Opinion

ReGenEV — Bringing Charging to Apartment Dwellers in Australia

By Arran Blomfield

ReGenEV has been operating for around a year now, we starting knocking doors down, ringing, emailing, and a slight bit of advertising in the early days. We rang all the established EV companies to build relationships, with not much success. We were lucky enough to obtain a few wall connector installs.

Reza (one of our first customers) works in IT on the Gold Coast, and bought his first Tesla early last year in 2021. He decided to go ahead with a Tesla wall connector for convenience, and also to charge his vehicle at a faster rate. Reza noticed our Facebook advert and booked ReGenEV for the installation. He was extremely pleased with our work, and even went as far as recommending our services to many happy customers since then. We are still in touch today and catch up for regular chats about our Teslas and the wider EV industry.

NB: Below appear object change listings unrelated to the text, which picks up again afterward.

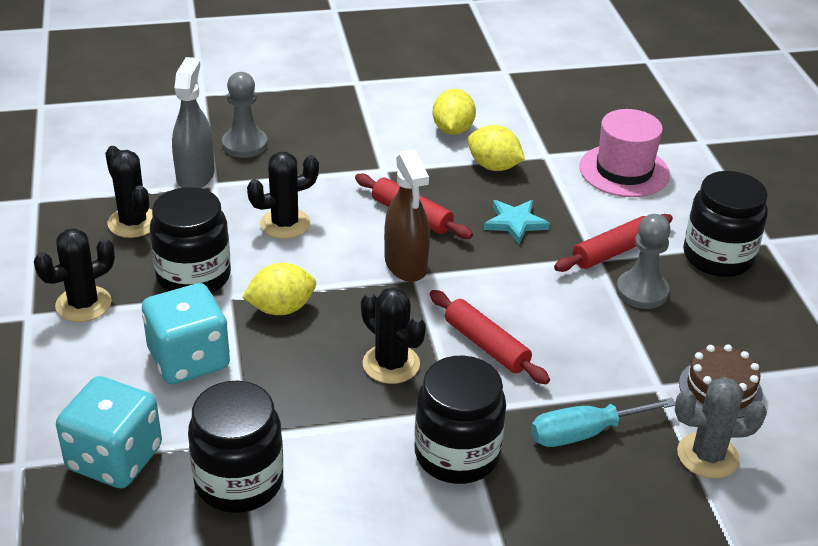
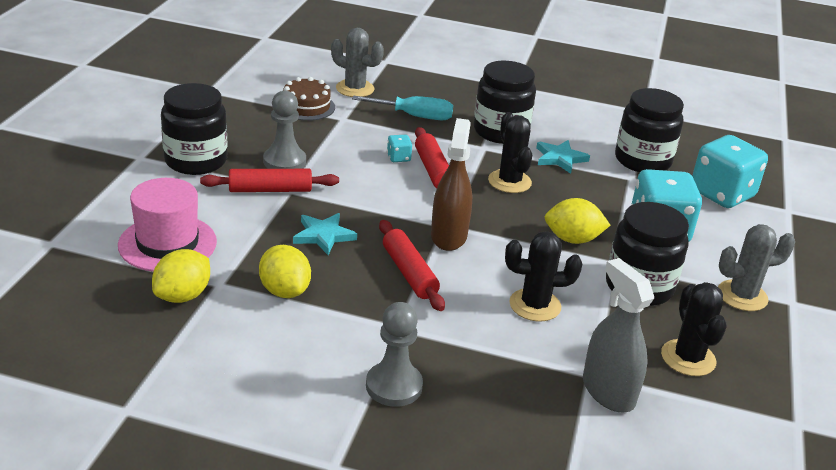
camera: 155 degrees left, 5 degrees down
(83, 304) = (742, 296): black cactus -> grey cactus
(195, 176) = (608, 392): grey spray bottle -> grey spray bottle turned 120 degrees clockwise
(245, 145) = (535, 415): grey pawn -> grey pawn (394, 386)
(352, 434) = (560, 158): none -> turquoise star
(452, 130) = (282, 347): yellow lemon -> yellow lemon (183, 296)
(538, 348) = (398, 158): none -> turquoise dice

ReGenEV initially started out catering to residential customers for EV charging requirements with their Tesla wall connectors, but we have quickly become very busy with all manner of EV chargers and other related work, such as residential chargers, commercial EV chargers, and 32 amp sockets where suitable.

We have been approached by number of EV charger suppliers and companies to install and support their products, such as Noodoe, Smappy, EVSE, EVBox, and others. We’ve been assisting businesses with adopting commercial EV charging solutions, in particular solutions from Noodoe EV. We are assisting businesses to adopt simple, automated EV charging experiences with minimal overheads and management requirements. Our most recent commercial client was a residential tower in Main Beach, Golden Sands on the Beach. Barb and Ernie are a lovely couple who manage the building and have very little spare time to add additional billing and management tasks to their daily routine, so having a fully automated EV charging solution that takes care of all of this for them has been a great experience.

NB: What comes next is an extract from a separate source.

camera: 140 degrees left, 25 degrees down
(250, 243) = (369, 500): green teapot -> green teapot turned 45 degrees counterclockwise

Individual tenants may have just bought a Tesla and they have contacted us to install an EV charger within an apartment block. When we met with the manager and BC representatives, they discovered how costly putting in the infrastructure for one charger can be — up to $3000. So far, we have not been able to convince any BCs that are anti-EV. Understandably, they do not want to pay for the infrastructure to support the chargers, and there are concerns about how to pay for the power used at individual parking spots. Add to that a list of rules and regulations and it just gets too hard.

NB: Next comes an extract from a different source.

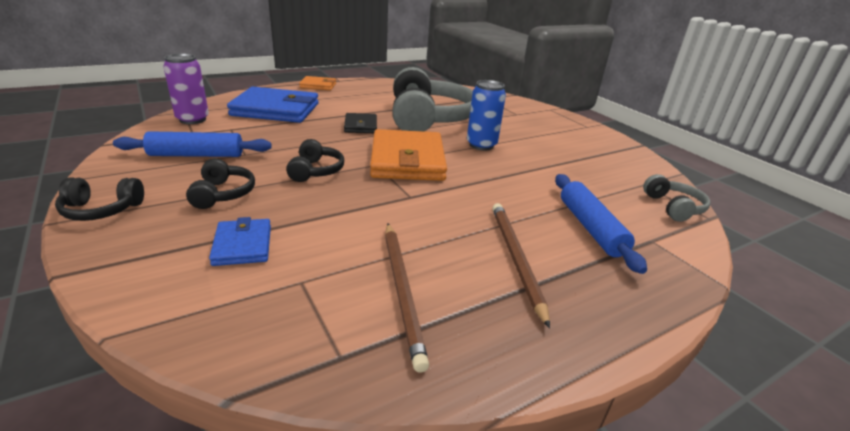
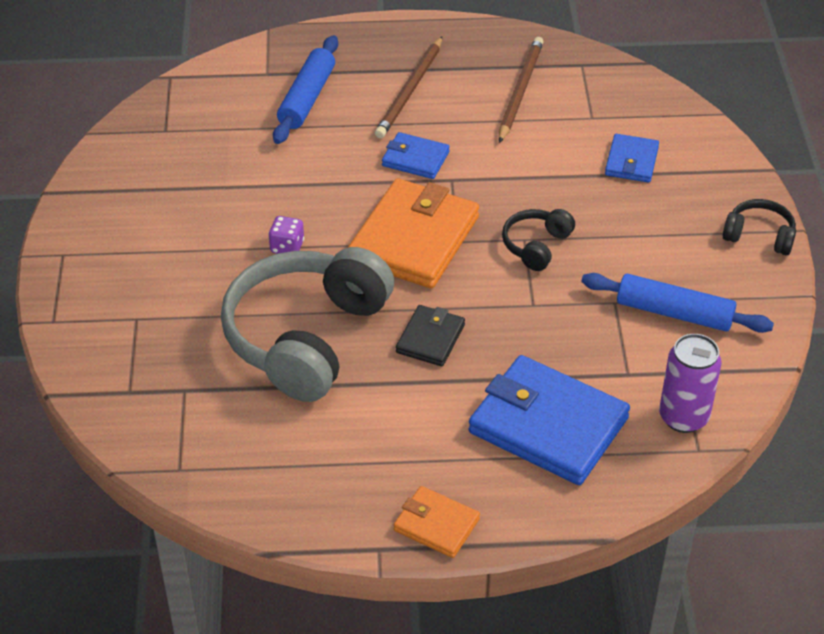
camera: 150 degrees left, 15 degrees up
(223, 194) = (645, 231): black headphones -> none
(452, 204) = (415, 159): none -> blue wallet
(481, 145) = (287, 247): blue can -> purple dice
(673, 207) = (186, 96): grey headphones -> none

Presently, we are doing a tender for an entire building. This will involve wiring up 3 levels of carpark with switchboards. Then the tenant can put in their own charger at their own expense. A meter installed in switchboard per carpark means that each tenant will pay for their own power.

Addendum by David Waterworth: With more and more apartment dwellers buying electric and more and more apartment owners realising that chargers will add to capital gain and future proof their investment, I am sure Arran will not be short of work.